Serge Dumont
Une pleine page caviardée du « Yediot Aharonot » traitant des « liquidations » de Palestiniens dont la dangerosité potentielle n’est pas établie. Une journaliste est en résidence surveillée depuis quatre mois pour avoir enquêté sur cette affaire
Le Yediot Aharonot – le quotidien israélien le plus lu – a publié mardi une pleine page caviardée sur ordre de la censure. Ce geste spectaculaire et inédit dans l’histoire de l’Etat hébreu avait pour ambition de dénoncer la chape de silence apposée sur une affaire judiciaire « sensible » impliquant plusieurs journalistes du quotidien Haaretz.
Résidence surveillée
En effet, sur ordre d’un tribunal, Anat Kam, une chroniqueuse de ce journal concurrent du Yediot Aharonot est placée en résidence surveillée depuis quatre mois. Agée de 23 ans, elle est accusée d’avoir subtilisé des documents militaires importants, alors qu’elle effectuait son service militaire en 2007-2008. Des papiers classés « confidentiels » démontrant que le général Yaïr Naveh, alors commandant militaire de la Cisjordanie occupée, contrevenait à un arrêt de la Cour suprême lui interdisant de procéder à des « liquidations » de Palestiniens lorsque leur dangerosité potentielle n’avait pas été établie.
Les ordres signés par Yaïr Naveh ont fait l’objet d’un article publié par le Haaretz en novembre 2007. A l’époque, la censure militaire n’avait d’ailleurs pas cru bon de réagir.
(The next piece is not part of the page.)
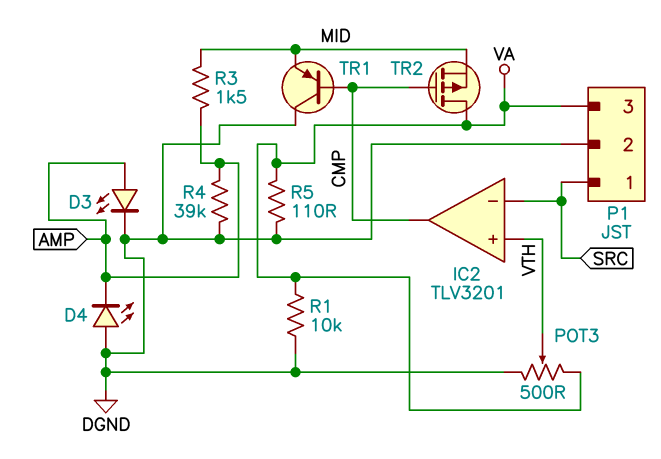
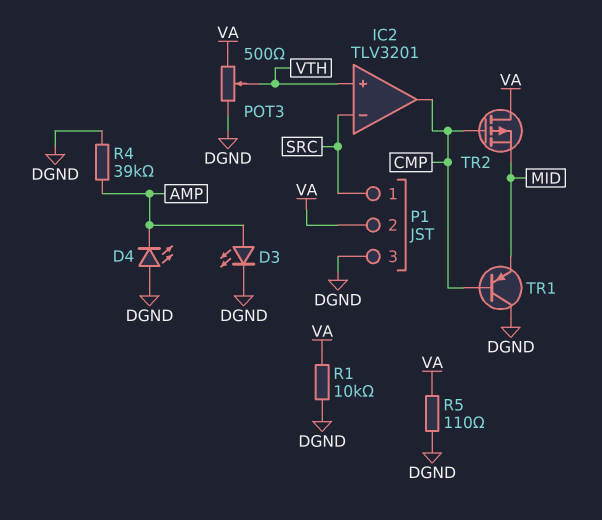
P1 pin 2: DGND -> VA
P1 pin 3: VA -> DGND
R3: 1.5k (AMP, MID) -> none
Dans la foulée, le porte-parole de Tsahal (l’armée) s’était contenté de publier un vague démenti que personne n’a répercuté. Mais dans le même temps, le Shabak (la sûreté générale) a ouvert une enquête sur les fuites et celle-ci a débouché sur l’arrestation d’Anat Kam en décembre 2009. Publicité
Quant à l’auteur de l’article, Ouri Blau, il se trouvait à l’étranger lorsque sa collègue a été interpellée. Il n’est donc pas rentré en Israël et a immédiatement été muté à Londres, comme correspondant de son journal.
C’est cette affaire que le Shabak et l’establishment militaire, mais également l’entourage du ministre de la Défense, Ehoud Barak, veulent empêcher d’éclater alors que les journalistes de l’Etat hébreu cherchent à en révéler le contenu à tout prix. En accord avec Haaretz, la chaîne de télévision Canal 10 a d’ailleurs introduit un recours devant la Cour suprême afin d’obtenir le droit de révéler les détails du dossier. L’affaire sera plaidée le 12 avril.Médias frustrés
Depuis le début de la semaine, les médias israéliens cachent mal leur frustration de devoir cacher des informations à leurs lecteurs. Kol Israël (la radio publique) consacre ainsi une heure tous les matins au « dossier dont personne ne peut parler ». « Les censeurs ne comprennent pas que nous ne sommes plus en 1950 et qu’il suffit de se connecter à Internet pour trouver ce qu’ils cherchent à nous cacher », s’est par exemple exclamé le chroniqueur politique Yaron Dekel. Dans la foulée, le présentateur a appelé ses auditeurs à consulter le site de plusieurs organisations juives américaines ainsi que de journaux anglophones qui traitent régulièrement de cette affaire. A l’instar de l’ex-juge à la Cour suprême, Dalia Dorner, plusieurs magistrats ont également estimé que « la censure devrait évoluer voire disparaître, même si cela ne plaît pas à l’establishment militaire ».